Finance Secretary Carlos G. Dominguez III in his opening remarks at the Philippine Economic Briefing, a copy of which was e-mailed to reporters, recalled that the outcome of the government’s offshore bond sales earlier this year showed investor confidence in the Philippine economy.
“The tight spreads of our bond issuance indicate confidence in the fiscal and debt management of the Duterte administration. When we issued a $2-billion 10-year global bonds last January, we received a spread of 37.8 basis points over the US Treasuries. This is lower than the 67 basis points we received in the issuance in 2017, and much lower than the spread of the last Aquino administration bond issuance of 107 basis points,” Mr. Dominguez said.

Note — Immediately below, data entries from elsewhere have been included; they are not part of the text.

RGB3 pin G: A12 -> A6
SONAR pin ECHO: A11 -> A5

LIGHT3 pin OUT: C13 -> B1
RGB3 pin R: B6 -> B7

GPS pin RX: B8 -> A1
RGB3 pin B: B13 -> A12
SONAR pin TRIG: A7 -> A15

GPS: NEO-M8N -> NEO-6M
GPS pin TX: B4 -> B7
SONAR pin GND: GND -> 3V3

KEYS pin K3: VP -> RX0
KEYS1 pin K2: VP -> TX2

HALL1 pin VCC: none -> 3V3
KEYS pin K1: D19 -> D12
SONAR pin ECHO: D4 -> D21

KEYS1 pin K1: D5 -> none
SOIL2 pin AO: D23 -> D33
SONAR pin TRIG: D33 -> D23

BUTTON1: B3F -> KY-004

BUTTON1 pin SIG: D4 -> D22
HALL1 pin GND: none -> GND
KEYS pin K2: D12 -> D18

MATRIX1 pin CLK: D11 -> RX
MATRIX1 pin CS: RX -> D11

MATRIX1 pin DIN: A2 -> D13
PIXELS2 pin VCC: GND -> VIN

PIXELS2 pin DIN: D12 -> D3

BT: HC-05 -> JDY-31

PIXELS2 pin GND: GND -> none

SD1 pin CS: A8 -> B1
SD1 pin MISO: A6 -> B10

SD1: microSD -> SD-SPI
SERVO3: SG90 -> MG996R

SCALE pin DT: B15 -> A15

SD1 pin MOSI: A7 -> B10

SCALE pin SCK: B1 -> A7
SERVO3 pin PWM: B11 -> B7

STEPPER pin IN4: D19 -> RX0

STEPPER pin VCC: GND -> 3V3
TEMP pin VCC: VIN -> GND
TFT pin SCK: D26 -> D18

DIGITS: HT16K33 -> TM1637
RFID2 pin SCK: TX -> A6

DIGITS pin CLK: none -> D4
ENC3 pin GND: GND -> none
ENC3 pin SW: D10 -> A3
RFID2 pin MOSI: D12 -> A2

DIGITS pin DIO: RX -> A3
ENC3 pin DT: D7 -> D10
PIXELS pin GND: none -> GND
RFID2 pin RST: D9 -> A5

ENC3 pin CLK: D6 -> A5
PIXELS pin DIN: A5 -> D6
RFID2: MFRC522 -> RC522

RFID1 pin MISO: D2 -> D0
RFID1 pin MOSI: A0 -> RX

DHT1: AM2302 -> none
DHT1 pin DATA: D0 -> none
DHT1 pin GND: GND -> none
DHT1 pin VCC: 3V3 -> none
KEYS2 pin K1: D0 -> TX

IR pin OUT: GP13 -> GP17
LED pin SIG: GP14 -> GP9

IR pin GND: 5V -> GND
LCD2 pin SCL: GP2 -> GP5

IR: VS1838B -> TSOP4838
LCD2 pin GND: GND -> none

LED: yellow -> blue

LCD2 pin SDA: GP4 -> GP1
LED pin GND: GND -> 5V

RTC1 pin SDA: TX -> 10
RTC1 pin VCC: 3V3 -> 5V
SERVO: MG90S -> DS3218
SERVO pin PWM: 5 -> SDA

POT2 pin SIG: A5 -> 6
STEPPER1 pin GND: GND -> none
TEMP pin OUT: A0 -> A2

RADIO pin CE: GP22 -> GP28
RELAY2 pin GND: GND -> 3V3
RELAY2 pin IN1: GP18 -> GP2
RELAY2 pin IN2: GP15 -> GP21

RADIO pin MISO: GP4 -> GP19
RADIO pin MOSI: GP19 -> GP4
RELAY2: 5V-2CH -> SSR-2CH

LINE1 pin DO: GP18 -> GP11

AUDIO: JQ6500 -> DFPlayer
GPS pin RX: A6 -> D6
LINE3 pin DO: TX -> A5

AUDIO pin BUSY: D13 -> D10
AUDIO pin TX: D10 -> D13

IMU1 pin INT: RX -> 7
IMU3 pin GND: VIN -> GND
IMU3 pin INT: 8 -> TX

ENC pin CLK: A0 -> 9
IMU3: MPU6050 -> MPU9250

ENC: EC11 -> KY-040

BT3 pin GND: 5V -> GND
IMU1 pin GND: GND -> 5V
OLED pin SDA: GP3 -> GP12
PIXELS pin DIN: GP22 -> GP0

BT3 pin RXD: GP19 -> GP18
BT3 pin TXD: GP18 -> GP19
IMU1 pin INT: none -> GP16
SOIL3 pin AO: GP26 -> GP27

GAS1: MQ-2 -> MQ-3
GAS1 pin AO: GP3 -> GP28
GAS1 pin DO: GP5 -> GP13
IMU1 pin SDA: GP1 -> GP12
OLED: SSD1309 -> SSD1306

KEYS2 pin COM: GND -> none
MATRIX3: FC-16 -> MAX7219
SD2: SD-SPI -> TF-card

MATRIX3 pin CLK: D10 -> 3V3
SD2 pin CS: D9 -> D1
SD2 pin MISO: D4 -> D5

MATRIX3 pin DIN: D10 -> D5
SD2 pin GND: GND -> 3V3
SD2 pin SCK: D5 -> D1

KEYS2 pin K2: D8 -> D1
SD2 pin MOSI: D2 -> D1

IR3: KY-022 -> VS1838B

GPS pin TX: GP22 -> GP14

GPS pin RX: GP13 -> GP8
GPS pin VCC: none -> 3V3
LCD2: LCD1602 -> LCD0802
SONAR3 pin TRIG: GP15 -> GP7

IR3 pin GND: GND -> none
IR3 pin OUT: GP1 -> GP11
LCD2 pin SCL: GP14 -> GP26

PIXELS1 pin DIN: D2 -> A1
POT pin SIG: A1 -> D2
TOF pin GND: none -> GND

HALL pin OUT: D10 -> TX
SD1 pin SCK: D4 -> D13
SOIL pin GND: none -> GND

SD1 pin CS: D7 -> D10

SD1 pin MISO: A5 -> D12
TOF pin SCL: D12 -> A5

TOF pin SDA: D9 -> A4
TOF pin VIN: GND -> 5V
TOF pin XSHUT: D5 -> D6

“Last March, when we floated our 1.46-billion renminbi Panda bonds, China’s Lianhe Credit Rating Company rated them triple A. As a result, the Panda bonds fetched a spread of only 35 basis points over the benchmark,” he recalled.
“This year, we are also planning to issue around $1 billion worth of ‘samurai’ bonds.”
Mr. Dominguez then touted the government’s fiscal performance, particularly evidenced by better-than-expected revenues that enabled it to spend aggressively “without breaching the programmed fiscal deficit.”
“From January to May of this year, national government revenues rose by 20% year-on-year. Tax revenues grew by 19%… collections of the Bureau of Internal Revenue improved by 16%, and the Bureau of Customs’ collections grew by 31% over the same period last year,” he said.
Latest government data show that the country’s fiscal balance stood at a P105.86-billion deficit as of April, wider than the P30.2 billion recorded in the same four months last year. Revenues totaled P927.4 billion in January-April, while overall disbursements stood at P1.033 trillion.
He attributed the growing fiscal space to tax reform, starting with Republic No. 10963 or the Tax Reform for Acceleration and Inclusion (TRAIN) law that took effect on Jan. 1 as the first of up to five such packages planned by the current administration, which ends its six-year term in 2022.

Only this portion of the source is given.